AAPG Bulletin, Vol.96, No.2, 355-374, 2012
Innovative methods for flow-unit and pore-structure analyses in a tight siltstone and shale gas reservoir
Tight gas reservoirs are notoriously difficult to characterize; routine methods developed for conventional reservoirs are not appropriate for tight gas reservoirs. In this article, we investigate the use of nonroutine methods to characterize permeability heterogeneity and pore structure of a tight gas reservoir for use in flow-unit identification. Profile permeability is used to characterize fine-scale (<1 in. [<2.5 cm]) vertical heterogeneity in a tight gas core; more than 500 measurements were made. Profile permeability, although useful for characterizing heterogeneity, will not provide in-situ estimates of permeability; furthermore, the scale of measurement is much smaller than log scale. Pulse-decay permeability measurements collected on core plugs under confining pressure were used to correct the profile permeability measurements to in-situ stress conditions, and 13-point averages of profile permeability were used to relate to log-derived porosity measurements.

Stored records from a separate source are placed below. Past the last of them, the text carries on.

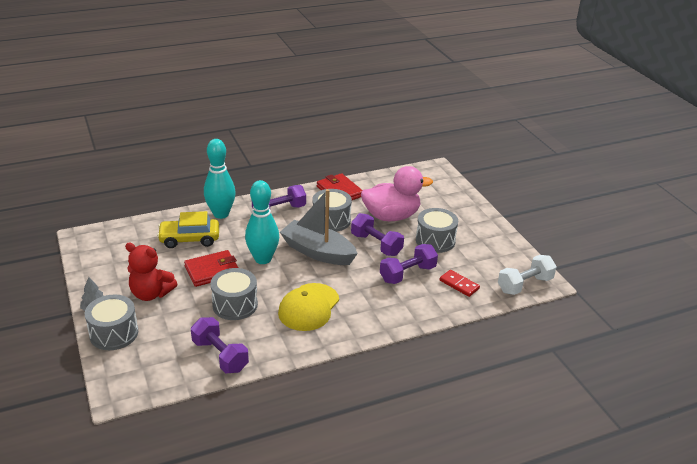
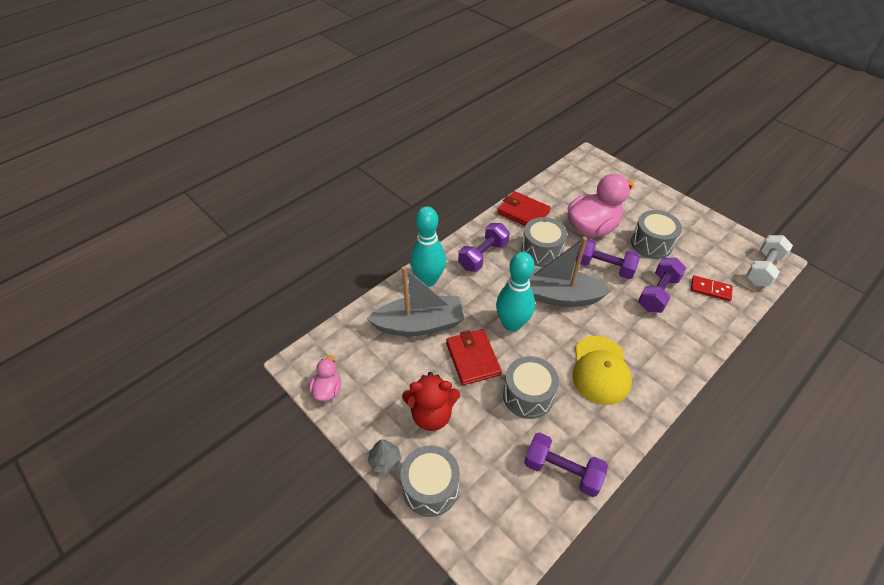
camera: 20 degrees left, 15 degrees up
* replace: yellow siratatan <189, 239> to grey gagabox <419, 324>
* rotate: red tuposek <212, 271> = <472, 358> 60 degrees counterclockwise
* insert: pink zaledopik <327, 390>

Finally, N-2 adsorption, a new method for tight gas was used to estimate the pore-size distribution of several tight gas samples. A unimodal or bimodal distribution was observed for the samples, with the larger peak corresponding to the dominant pore-throat size, as confirmed by independent methods. Furthermore, the adsorption-desorption hysteresis loop shape was used to interpret the dominant pore shape as slot-shaped pores, which is typical of many tight gas reservoirs. The N-2 adsorption method provides rapid analysis and does not suffer from some of the same limitations of Hg injection. In the future, we hope that the N-2 adsorption method may prove useful for flow-unit characterization (based on dominant pore size) of fine-grained (siltstone-shale) tight gas reservoirs.